Étienne Boileau croit que la blessure subie par Frédéric Saint-Denis a eu un impact direct sur les performances des Draveurs.

La tête haute

TROIS-RIVIÈRES — C’est un propriétaire en deuil, en train de digérer les derniers mois, qui a accepté de faire un post mortem de sa première saison à la barre des Draveurs de Trois-Rivières dans la Ligue nord-américaine de hockey.

Derniers au classement général, avec des gradins passablement dégarnis sauf en séries, les Draveurs ont souvent fait parler d’eux pour les mauvaises raisons cet hiver. Boileau espérait faire virer le vent en première ronde des éliminatoires mais son club a dû rendre les armes en six matchs face aux Éperviers. «Nous étions proches d’une grosse surprise. Si la fin du cinquième match nous avait souri, le post mortem aurait pu être beaucoup plus tard. Les gars ont tout donné, sincèrement. Plusieurs ont joué blessé. Je suis fier d’eux, de la façon dont ils se sont battus. Ils n’ont pas abandonné.»

«Je prends le blâme»
Boileau sait bien que cette élimination au premier tour couronne une campagne hyper difficile. Ses poches lui rappellent à chaque jour. Il estime avoir perdu plus de 100 000$ dans cette aventure de neuf mois.

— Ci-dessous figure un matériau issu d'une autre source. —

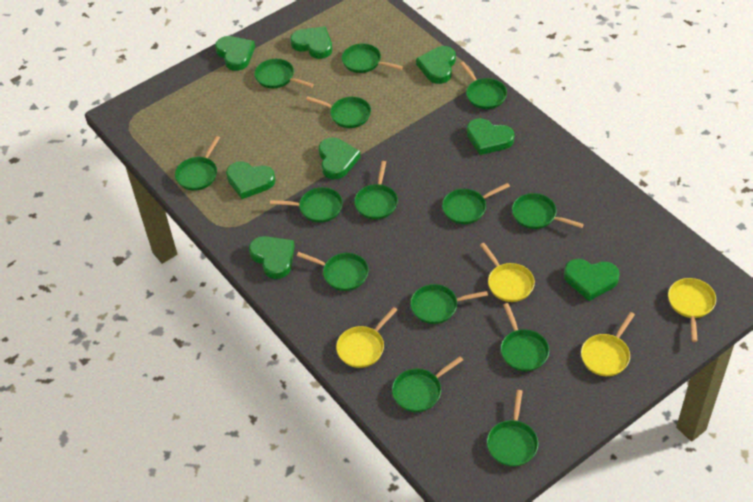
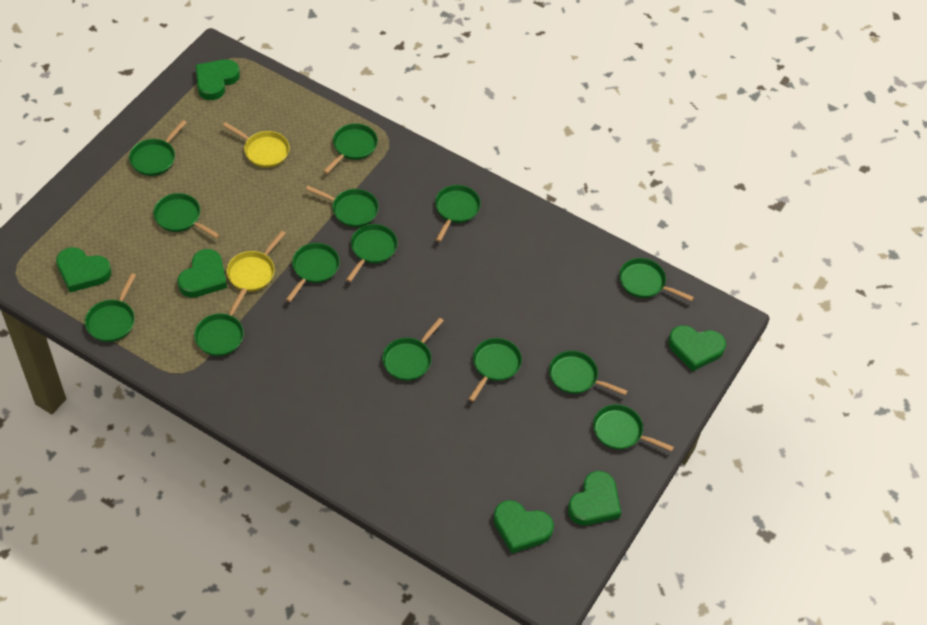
green heart: 8 -> 6
yellow pan: 4 -> 2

«Je prends le blâme pour ce qui s’est passé. En bout de ligne, c’est moi qui prends les décisions finales. Mais j’avais hérité d’un gros mandat. On a amorcé l’année avec une liste de protection dégarnie. Puis, on a voulu faire plaisir aux gens en ajoutant un dur à cuire populaire en Jon Mirasty. Le problème, c’est que ce dernier n’était pas du tout en forme, il avait l’air du bonhomme Pillsbury quand il s’est pointé pour deux matchs en début d’année. Je lui ai dit que c’était inacceptable, de me rappeler quand sa condition physique serait à point. Il n’est jamais revenu», laisse tomber Boileau, qui a très mal paru d’avoir accepté de livrer Kevin Gadoury aux Éperviers dans cette transaction, puisque Gadoury a terminé en tête des pointeurs de son équipe! «D’autres événements sont venus affecter notre rendement. La blessure à Frédéric Saint-Denis, par exemple. L’ancienne administration avait dilapidé notre liste, on avait donc moins de profondeur que les autres clubs. L’effet a été direct sur nos résultats.»

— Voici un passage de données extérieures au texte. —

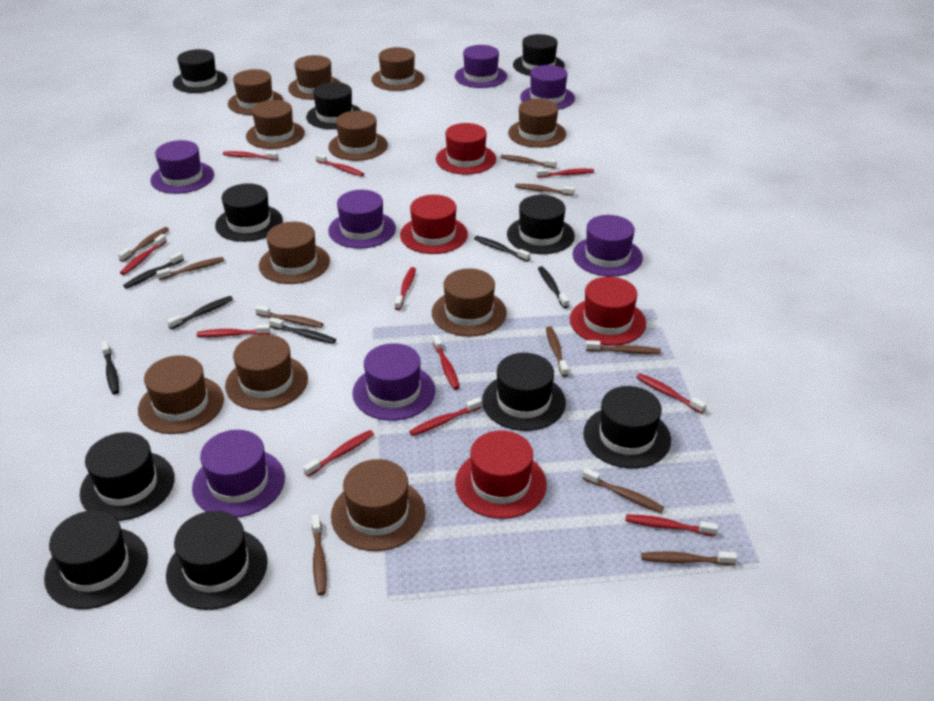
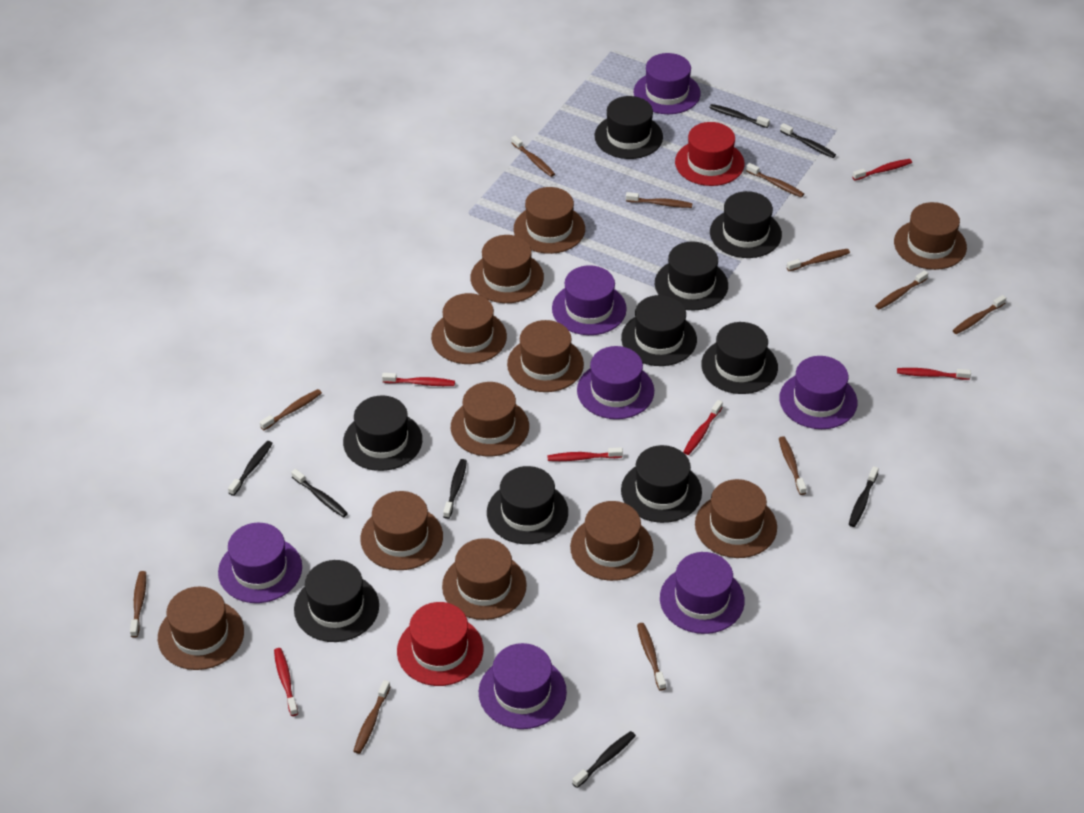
black hat: 10 -> 9
black toothbrush: 6 -> 7
brown toothbrush: 10 -> 11
red hat: 4 -> 2
red toothbrush: 11 -> 6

Quant aux lamentables performances aux guichets de son club, Boileau ne sait trop comment l’expliquer. Il abaissé le prix des billets, et de la bière. Il a mis sur pied quelques promotions. Sans succès. «On me disait que les gens ne venaient pas parce que je suis un gars de l’extérieur. Or les gens ne venaient pas plus l’an dernier avec des actionnaires locaux! Il n’y a eu personne de la place non plus qui a levé la main pour prendre le club quand M. Lavertu a décidé de se retirer. J’ai sauvé l’équipe, j’ai peut-être même sauvé la ligue en acceptant d’investir ici. Je ne vis peut-être pas ici mais j’ai investi ici», se désole Boileau. «Il y a eu des rumeurs qui ont fait mal. Comme celle qui disait que je voulais déménager le club à Saint-Jean-sur-Richelieu l’an prochain. Ce n’est pas vrai du tout! Il n’y en aura pas de Ligue nord-américaine là-bas», tranche l’homme d’affaires de la métropole.

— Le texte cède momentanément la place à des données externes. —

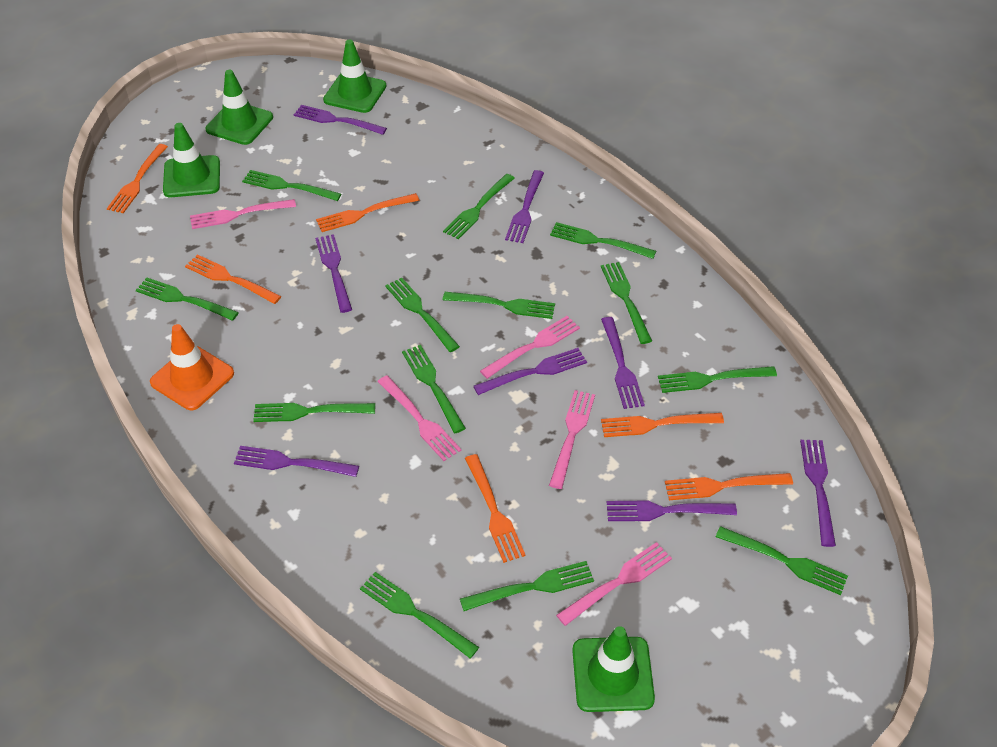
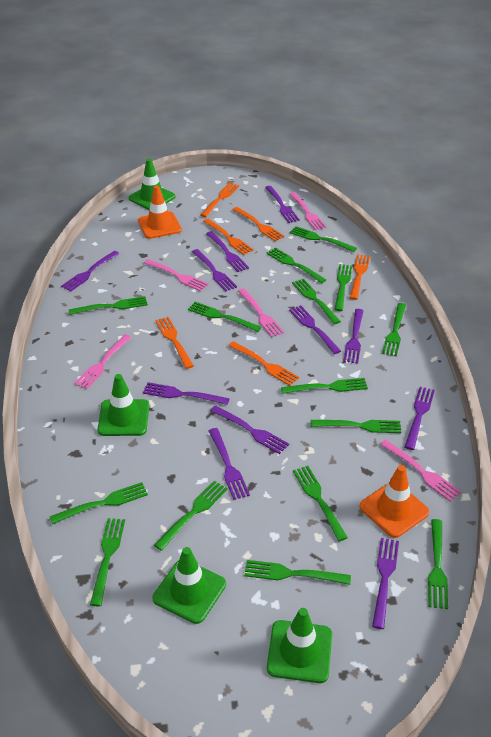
green fork: 13 -> 15
orange traffic cone: 1 -> 2
purple fork: 8 -> 11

Malgré tout, Boileau dit conclure cette première année la tête haute. «Je suis venu ici par passion. J’ai mis mes trippes sur la table. Je ne suis pas parfait, je fais des erreurs comme tout le monde. Mais j’ai toujours eu le bien de la concession en tête.»

Il doit maintenant réfléchir sur la suite des choses. Veut-il tenter de nouveau sa chance en 2018-19?

«J’ai besoin de temps pour tout analyser. Il manque environ 450 personnes par match pour boucler le budget, est-ce qu’on peut arriver à aller chercher le bout qui manque? Je dois aussi parler à la Ville, voir s’il y a moyen d’obtenir un peu plus d’aide.»

«Je veux faire du hockey. Mais pas en mettant au péril mes autres compagnies ou encore la santé financière de ma famille. Alors je vais prendre le temps de tout analyser avant de prendre une décision. J’ai eu chaud pas mal en février quand les finances n’allaient plus du tout. J’ai demandé de l’aide des autres proprios de la ligue, ils ont refusé de me donner un coup de main. Je ne veux pas revivre un tel scénario.»